Many publishers are feeling generally optimistic about the future of the industry. Yet according to Gail Rebuck, chairman and c.e.o. of Random House Group, 2010 will be a year of ‘steady’ rather than stellar results leading towards a ‘tectonic’ shift over the next few years.
She is not alone in her view that the book trade will see the recession through but needs to prepare for continued unprecedented change over the coming years with the increase of interest in all things digital. HarperCollins UK chief executive and publisher Victoria Barnsley agrees, ‘The day when we sold only hardbacks and paperbacks will be looked backed at with wonder.’
One of the big questions about the digital future is whether it will gradually erode the popularity of print books – and ultimately replace certain types of books altogether – or encourage a new audience to enjoy the experience of reading great books?
My own view is that it is likely to be a combination of both.
As younger generations who have grown up with digital content as the norm mature, it makes sense that their focus on entertainment will retain a primarily digital emphasis, just as it currently is with photographs and music.
On the other hand, I don’t see printed books disappearing altogether, certainly not for the foreseeable future, because the tactile experience of enjoying a good read is unlikely to be replaced entirely by e-readers, however sophisticated they end up being.

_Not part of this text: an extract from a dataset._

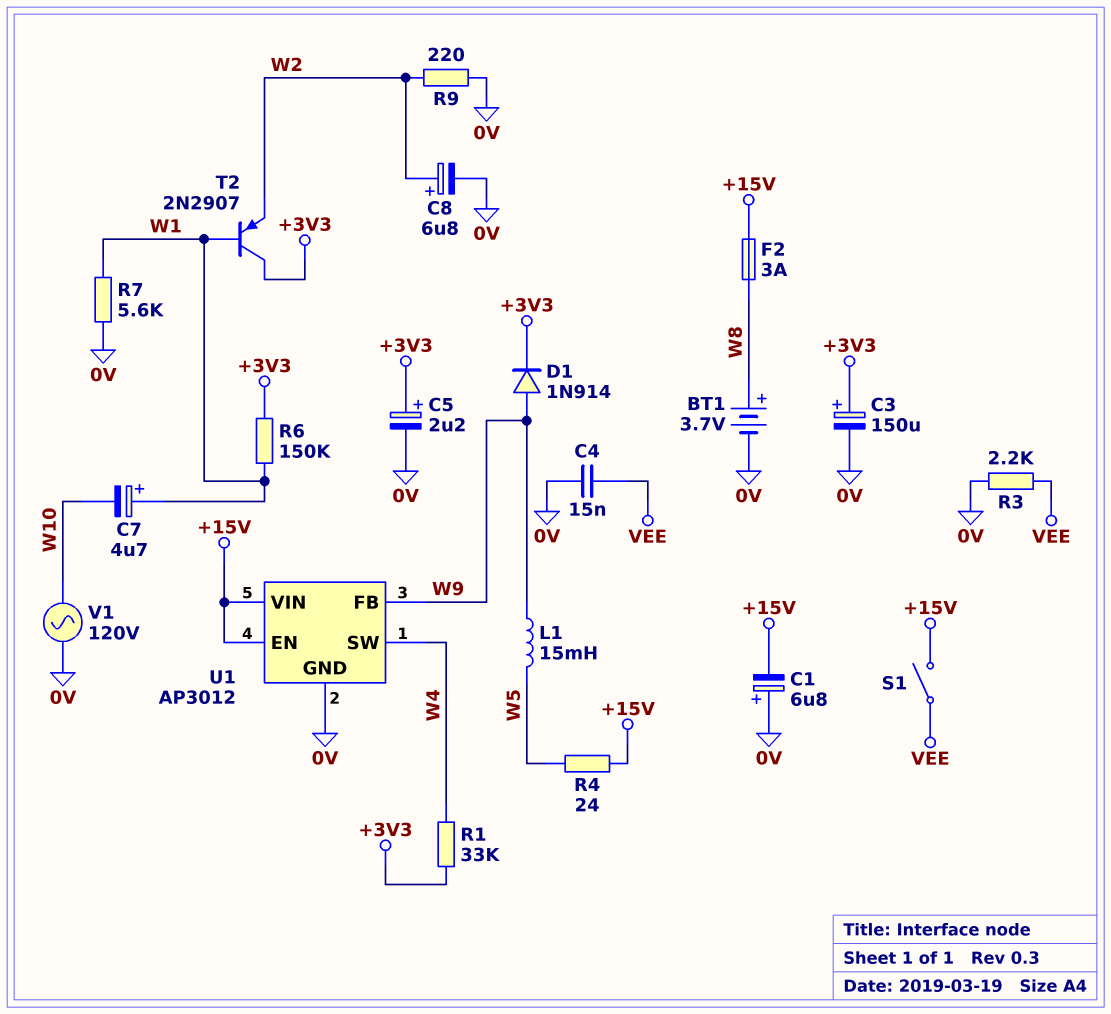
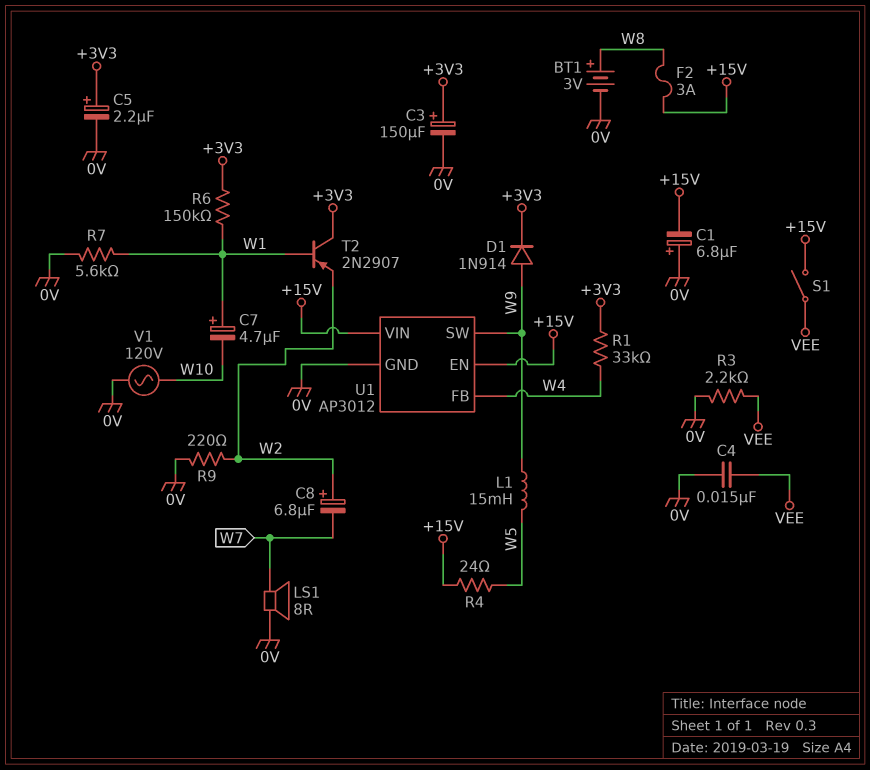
BT1: 3.7V (plus W8, minus 0V) -> 3V (plus W8, minus 0V)
C8: 6.8uF (plus W2, minus 0V) -> 6.8uF (plus W2, minus W7)
LS1: none -> speaker 8R (0V, W7)
U1 pin FB: W9 -> W4
U1 pin SW: W4 -> W9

The excitement for me lies in the new possibilities which digital technology is making available to us, especially when it comes to interactive content and multiple formats for communicating your message and telling your stories.
So in addition to your print book, you can create e-books, podcasts, and now iPhone apps to name just a few. You don’t have to be a technical wizard yourself to take advantage of these new opportunities as there are increasing numbers of tech-savvy individuals who can handle all of that for you.
Yet in a world of increased opportunity for all, the saturation points in individual markets are likely to be reached faster than ever.
Also, the sheer volume of people who are sharing their work internationally means that we already have an extremely crowded marketplace which makes it much harder for each individual voice to be heard. As a result, authors – and publishers – need to be more authentic and creative than ever before.
Formula for Success
The formula for success in the digital age is a combination of high quality, authentic content delivered in multiple formats, with innovative on-line and off-line marketing strategies designed to reach readers around the world.